The Great Debate: Are We the 99%?

December 2, 2011

This week we debate the Occupy movement’s use of the phrase ‘We are the 99%’. Does the statistical accuracy matter or does its powerful symbolism override this problem?

FOR: Robert Phillips

So where did all this come from? A New York activist coined the ‘We Are The 99%’ political slogan as part of a Tumbler blog in August this year. People began posting videos or photos of themselves with a piece of paper telling their story which would end in ‘We Are The 99%’, eventually becoming an Internet meme and later being adopted by the Occupy movement. But it can be traced back further still. Joseph Stiglitz wrote a Vanity Fair article back in May entitled “Of the 1%, by the 1%, for the 1%” in which he claimed the richest 1% of Americans control 40% of the wealth, filmmaker Jamie Johnson made a documentary called ‘The One Percent’ in 2006, and Al Gore went at George W. Bush during the 2000 Presidential candidate debate, accusing him of supporting the “wealthiest one percent” ahead of everyone else. Even before that, SMU Professor of Economics Ravi Batra reached #1 on the New York Times bestseller list with a book in which he linked the concentration of wealth “held by the richest 1%” to speculative manias and depression.

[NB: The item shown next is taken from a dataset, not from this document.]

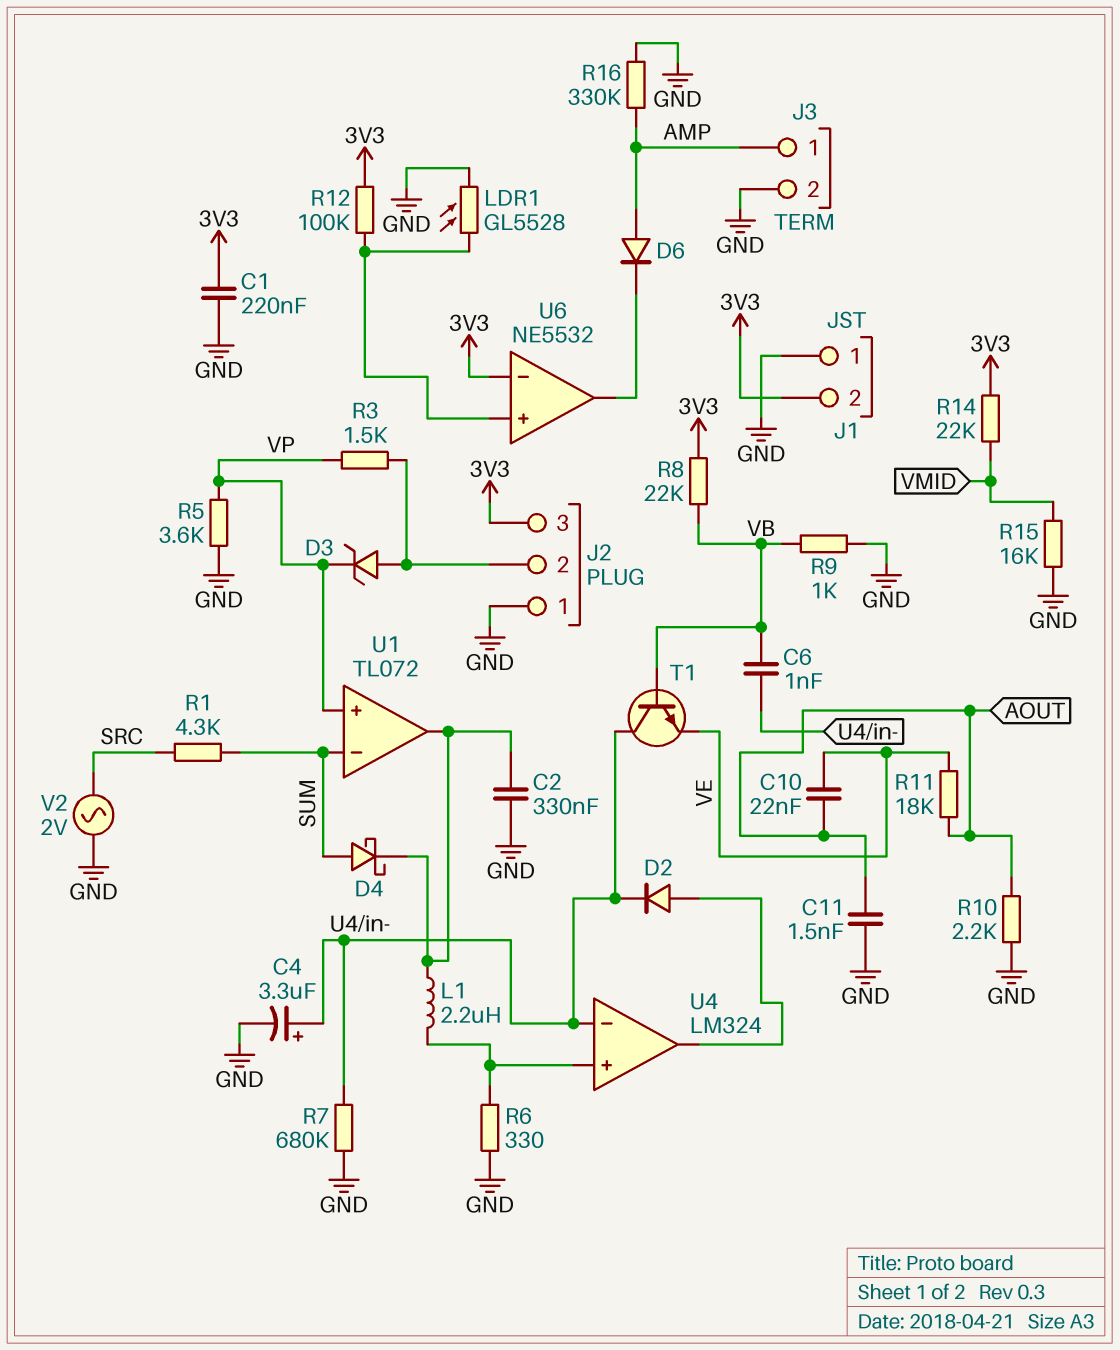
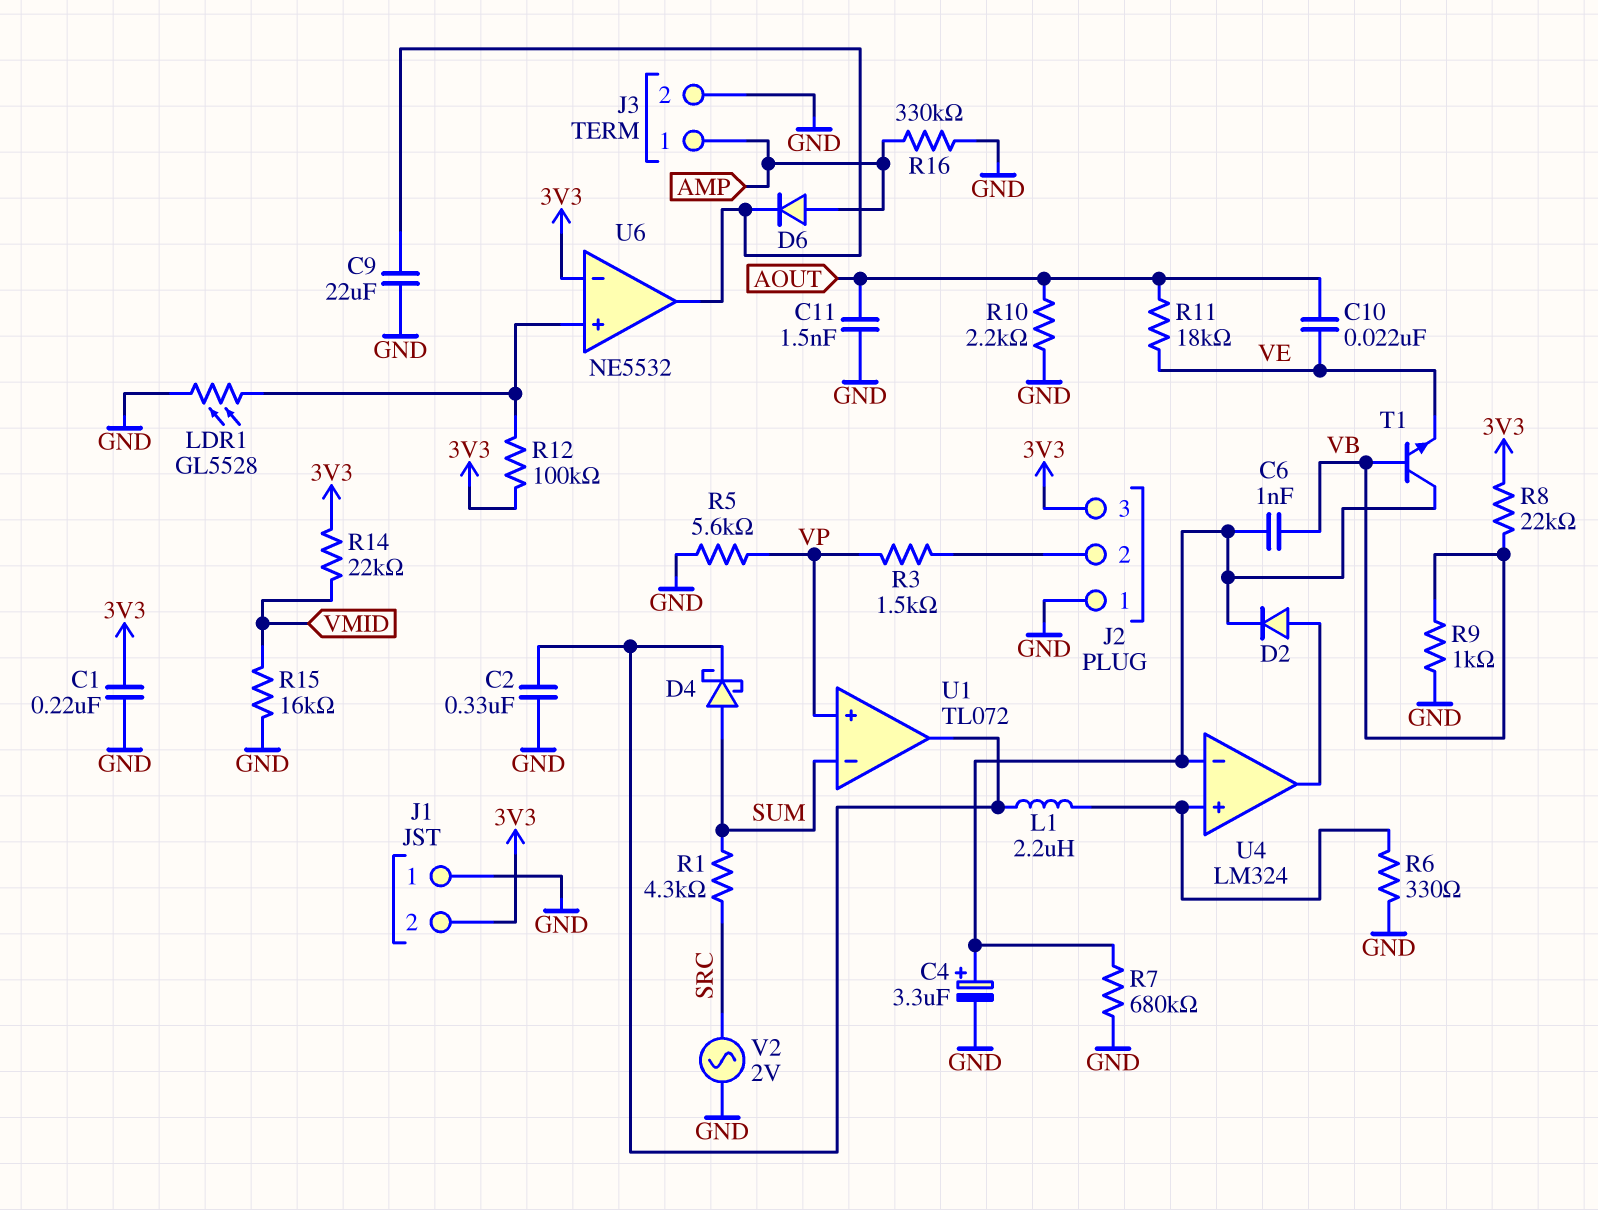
C9: none -> 22uF (GND, U6/out)
D3: zener (A J2/2, K VP) -> none
R5: 3.6k (GND, VP) -> 5.6k (GND, VP)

So it has some history, but is it strictly accurate? Probably not. Does that matter? Perhaps, but perhaps not. While the figure might be a little off, and the division of wealth and privilege is far more complex than any one-line slogan can illustrate, ‘We Are The 99%’ has helped achieve something most of the left could only dream of for the past 30 years.

We’ve all known all along that the world is disgustingly unfair; with individual fortunes running into the tens of billions while others on the planet go without drinking water. Yet getting such grotesque inequality onto the political agenda has been almost impossible. Instead we’ve had to chisel away at smaller elements of the bigger issue, all why the wealthy got disgustingly richer.

Now we are actually looking at the big picture and having the real conversation about what is wrong with the world, in part thanks to a memetic slogan, which,while imperfect, has managed to catch the attention of the wider public and alert them to the severity of the situation.

AGAINST: Zoe Stavri

The number is arbitrary. It comes from some 2007 figures: that 1% of Americans control 43% of financial wealth – this leaves everyone else in the 99%. This figure highlights a wealth disparity of which many were previously unaware. And yet, the 99% cut off is arbitrary. If one moves figures around, a more interesting picture emerges.

The top 5% of earners in the USA control 72% of financial wealth. Shifting focus from “we are the 99 per cent” to “we are the 95%” reveals a more shocking inequality: almost three quarters of financial wealth is controlled by a tiny fraction. The bottom 80% of earners in the US controls just 7% of financial wealth, a negligible sum.

Less than 14% of the top 1% work in the finance industry, hardly the cartel of bankers that the slogan portrays. Quite a few Wall Street workers would probably find themselves in the 99%: the earning cut-off to be in the top percentile is just under $600 000, the average salary on Wall Street is $396 000. Shifting from “we are the 99%” to 95% or 80%, this embarrassing little fact disappears.

Why 99% rather than 95% or 80%? These figures still cover almost everyone. Revising it down slightly – to the threshold for statistical significance–the statement can be made better. There are also two elephants in the room regarding how the “we are the 99%” figure is used. Firstly, it neglects broader issues about race and gender wealth inequalities; a crucial issue which requires tackling head-on, yet it is hand-waved away with a broad-brush slogan, sacrificing what could be a very important statement to make in favour of mass appeal.

Secondly, “we are the 99%” applies to US-specific, not global inequality. Under global inequality, earners of the US median wage suddenly find themselves in the top 1%. No longer the “moral majority”; they are part of that tiny fraction which controls most of the wealth in the world. If Occupy Wall Street is truly part of a global movement, this issue needs to be addressed.